The second and probably numerically the biggest group of Western States, never accorded de iure recognition to the Soviet annexation. However, they did recognize Soviet rule de facto. This group of States included Australia, Belgium, Brasil, Canada, Chile, China, Colombia, ...

Estonia, 1940-1945: Reports of the Estonian International Commission for the Investigation of Crimes Against Humanity (2006, p. 198):

The second group includes those countries, which did not recognise the occupation of the Baltic State de jure, but recognised Soviet rule in the Baltic States de facto. These countries are Australia, Belgium, Brazil, Canada, Chile, China, Iceland ...

The following quotes from Peking Review strongly suggest full recognition of Soviet annexation of the Baltic states (at least by the respective writers but not necessarily by the government):

1960-08-12 (p. 17, translated from Hongqi):

Recently, U.S. Secretary of State Herter issued a provocative statement propagating the illusion that the three Soviet Baltic republics of Lithuania, Latvia and Estonia would one day "again enjoy national independence."

1960-08-16 (p. 10, translated from Renmin Ribao, 1960-08-13):

China is a socialist state. Like all socialist states, China will absolutely not permit aggression against other countries. At the same time, it will absolutely not permit other countries to encroach on its territory and sovereignty. The Soviet people are firmly opposed to the aggressive designs or U.S. imperialism in clamouring for the "liberation" of the three Union Republics of Estonia, Latvia and Lithuania.

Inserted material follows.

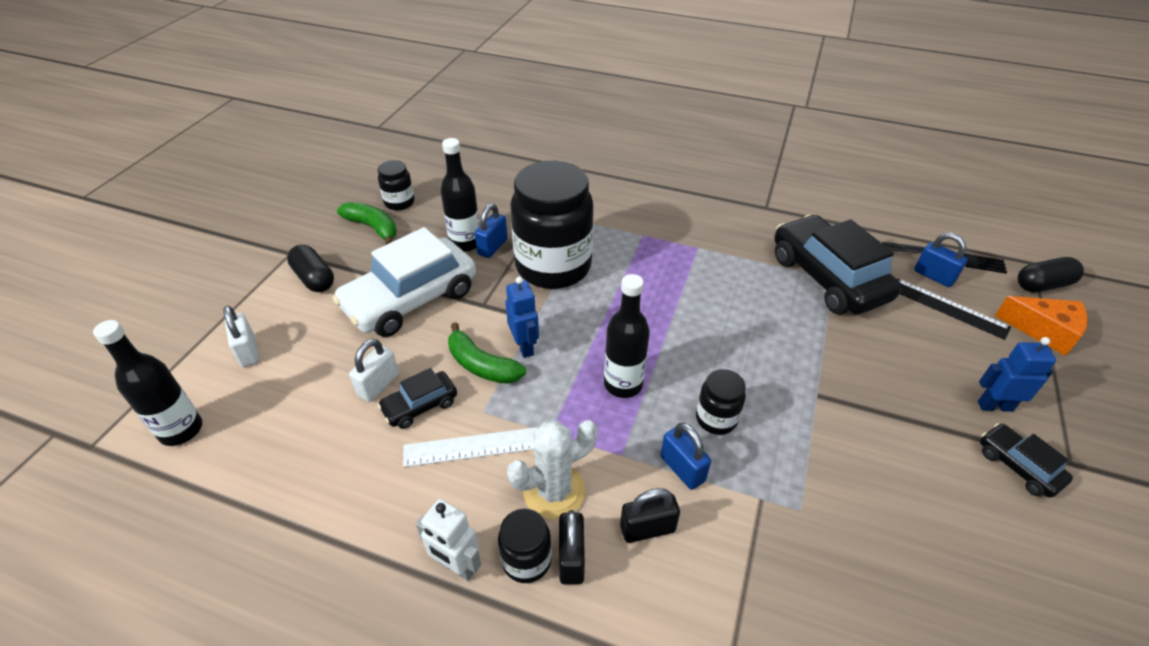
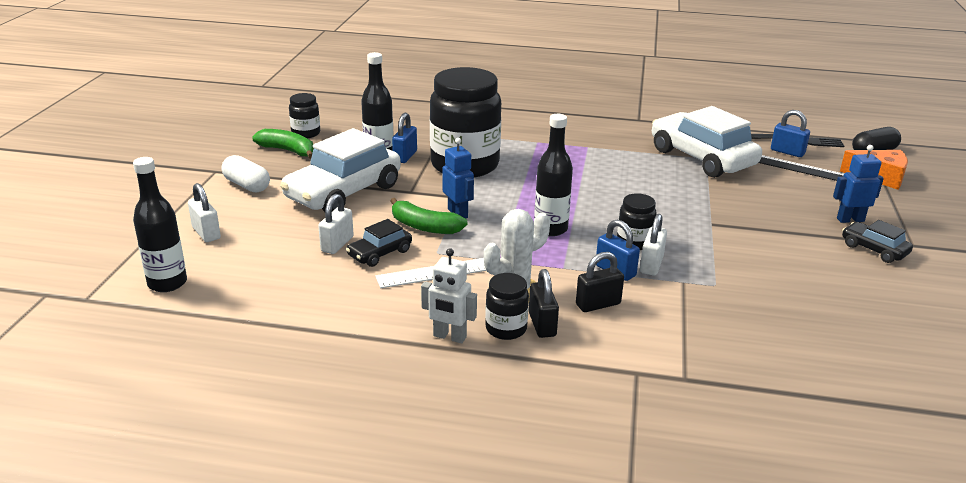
camera: 10 degrees left, 15 degrees down
(314, 278) = (247, 185): black capsule -> white capsule
(728, 463) = (651, 265): none -> white padlock
(828, 278) = (702, 158): black car -> white car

The Polish people are firmly opposed to the mad plan of the U.S.-backed West German militarists to "recover" the western territory of Poland.

1967-09-01 (p. 33):

in the past two years, many collective and state farms in the Russian S.F.S.R., the Moldavian and other republics of the Soviet Union have, for the sake of profit, arbitrarily reduced the acreage under crops which are less profitable ... In the Latvian Republic, many collective farms have set up their own shops or joint-stock companies to make fat profits by selling their agricultural and subsidiary products at open market prices.

1967-11-03 (p. 33):

Jazz festivals have been held every year in the Soviet Union since Brezhnev and Kosygin came to power. This year, one took place in Tallinn, capital of the Union Republic of Estonia, lasting four days.

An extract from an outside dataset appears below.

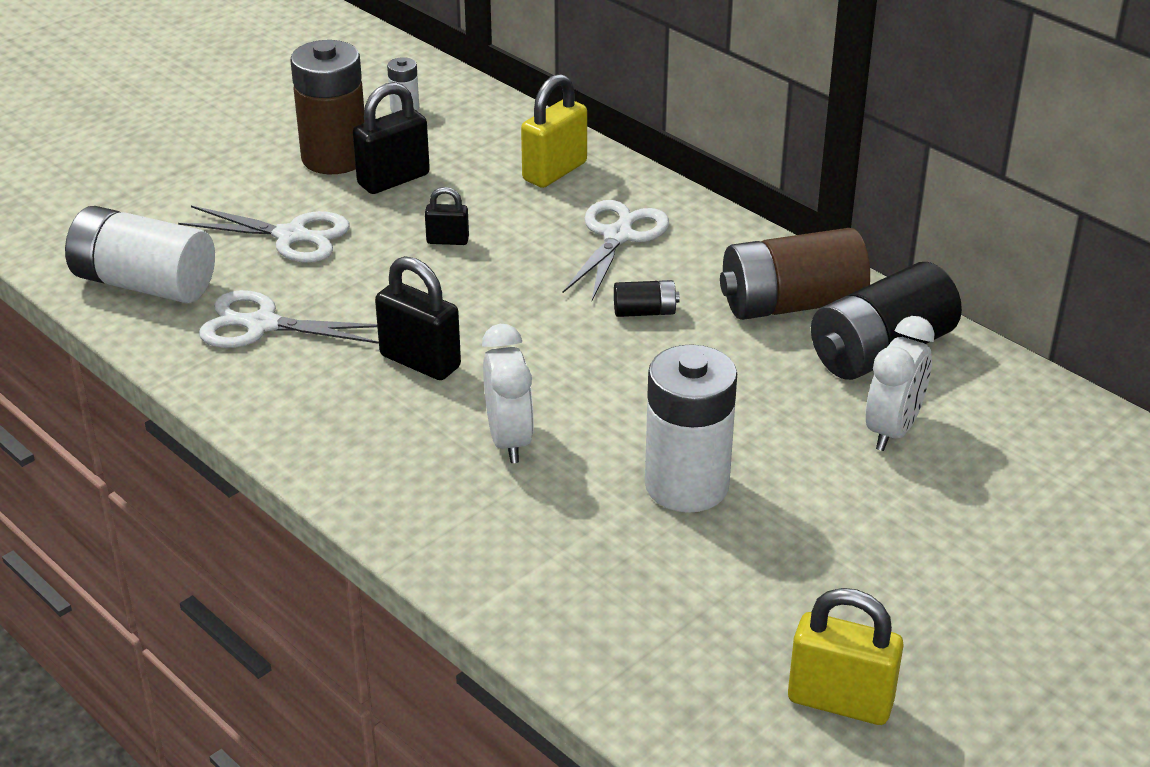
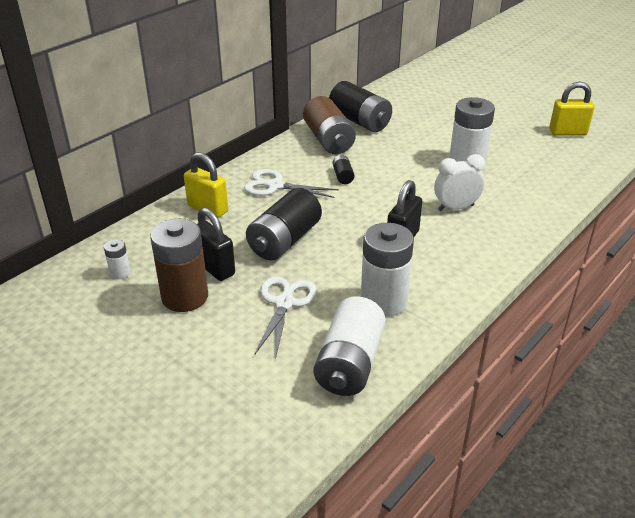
camera: 95 degrees left, 0 degrees up
(262, 325) = (383, 301): white scissors -> white battery
(447, 240) = (284, 240): black padlock -> black battery
(840, 701) = (567, 132): yellow padlock -> yellow padlock turned 75 degrees clockwise
(893, 430) = (413, 120): white clock -> none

Most countries, unless they were either outright allied or outright opposed to the USSR, were simply not very interested in the Baltics and so adopted the middle position of de facto recognition but not de iure recognition. (And such countries often never issued any explicit statement on the legal status of the Baltic states. I believe this is true of the PRC.)

Vilnis Šveics (1978):

One of the most spectacular developments concerning the Baltic States in the last ten years is the interest of the People's Republic of China in the fate of the Estonians, Latvians, and Lithuanians.

This is a new and significant trend. For the first time in history a country situated in Eastern Asia shows consistent concern for the situation and events in the Baltic area. ...

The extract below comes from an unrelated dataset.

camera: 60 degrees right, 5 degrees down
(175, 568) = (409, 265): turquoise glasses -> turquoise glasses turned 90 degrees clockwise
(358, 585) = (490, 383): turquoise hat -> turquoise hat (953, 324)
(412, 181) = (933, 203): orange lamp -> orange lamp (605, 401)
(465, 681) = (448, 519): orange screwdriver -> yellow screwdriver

The People's Republic of China (P.R.C.) was proclaimed in 1949. It is a newcomer in world politics. Yet, despite an often predominant introversion and concern with local issues, the Peking leadership has developed an impressive international influence.

In retrospect, it is clear that China's attention gradually turned to the Baltic nations as a result of the Russo-Chinese conflict and the consequent interest of the People's Republic in the fate of the East European countries and European security. It was also influeced [sic] by Peking's concern with its own internal nationality areas. ...

It is interesting to note that in their references to the Baltic countries the Chinese publications never describe them as "Soviet" Estonia, Latvia, Lithuania, nor as "Soviet republics", but simply as "Estonia, Latvia, Lithuania," or collectively as the "Baltic countries" or "Baltic nations," even "Baltic states."